Trevor Tombe, a professor of economics at the University of Calgary and a research fellow at the School of Public Policy, said a number of factors will determine the long-term viability of a separate Alberta pension plan.
Perhaps the most important one, in Tombe's view, is the amount of assets the Canada Pension Plan provides to a potential Alberta pension plan. The 2020 Fair Deal panel suggested the province's proportion could range from 10 per cent of its total value to 17.5 per cent, but this would all likely have to be negotiated with Ottawa and the other provinces.
"That factor alone governs how much workers would then need to contribute, and what scope there might be for benefit increases," Tombe said. "So I'll be looking first to see what are the projected assets that the government envisions."

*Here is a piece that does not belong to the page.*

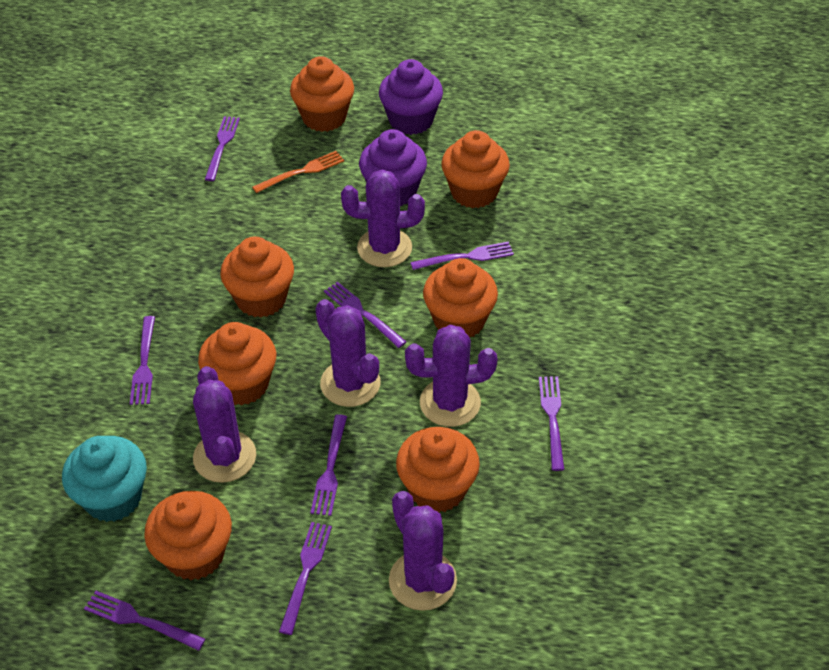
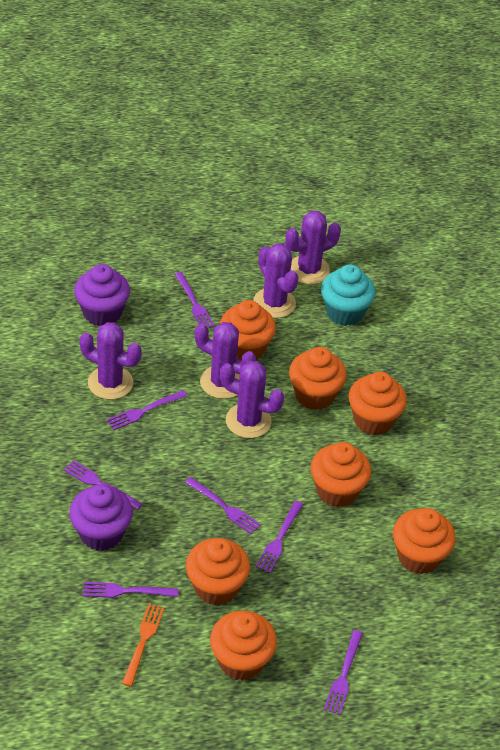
purple fork: 8 -> 7

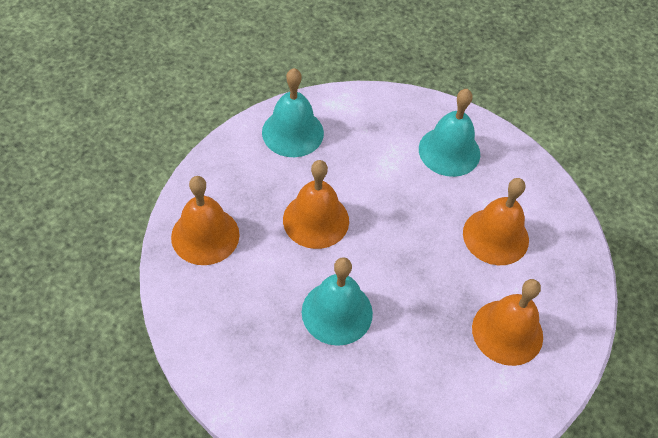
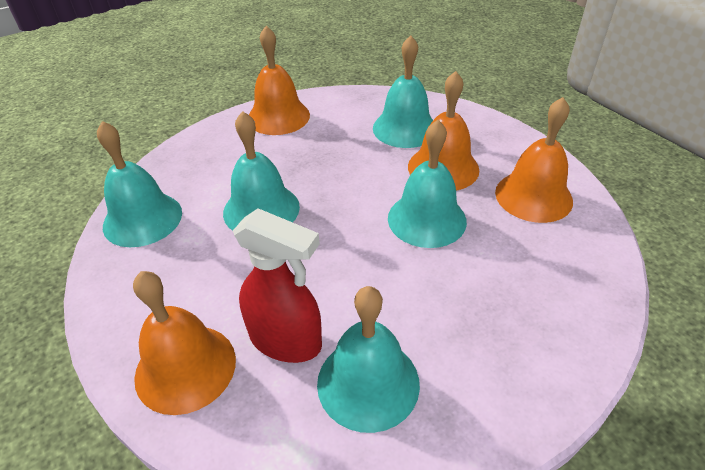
red spray bottle: 0 -> 1
turquoise bell: 3 -> 5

Trevor Tombe, an associate professor of economics at the University of Calgary, says a key factor in determining the long-term viability of an Alberta pension plan will be the amount of assets the Canada Pension Plan provides. (Erin Collins/CBC)
Second, Tombe said he'll be watching for demographic assumptions, as how many workers there are per retiree is critically important in a country like Canada, where there is a lot of mobility across provinces — a variable Tombe said can create a lot of uncertainty and risk.
In a younger jurisdiction like Alberta with a lower average age, there is potential for a separate pension plan to maintain or slightly increase benefits for retirees while keeping contribution rates lower than the national average, Tombe said. But there are risks at play, too.
"Many of those risks are that future demographics are not as favourable for Alberta. Migration is tightly connected, at least historically, to things like oil prices," Tombe said. "There's also investment risks — how are the assets going to be used?
"What are the returns that they will generate? The Canada Pension Plan, because it's broader and almost entirely national in scope, is much better at diversifying some of those risks."
Proponents of an Alberta pension plan could view it as a potential tool to "poke Ottawa in the eye" by potentially inducing increases in contribution rates within the CPP elsewhere, Tombe said.
"Now, whether or not an Alberta pension plan separate from the CPP would cause the CPP rate to increase depends. It's not mechanically guaranteed," Tombe said.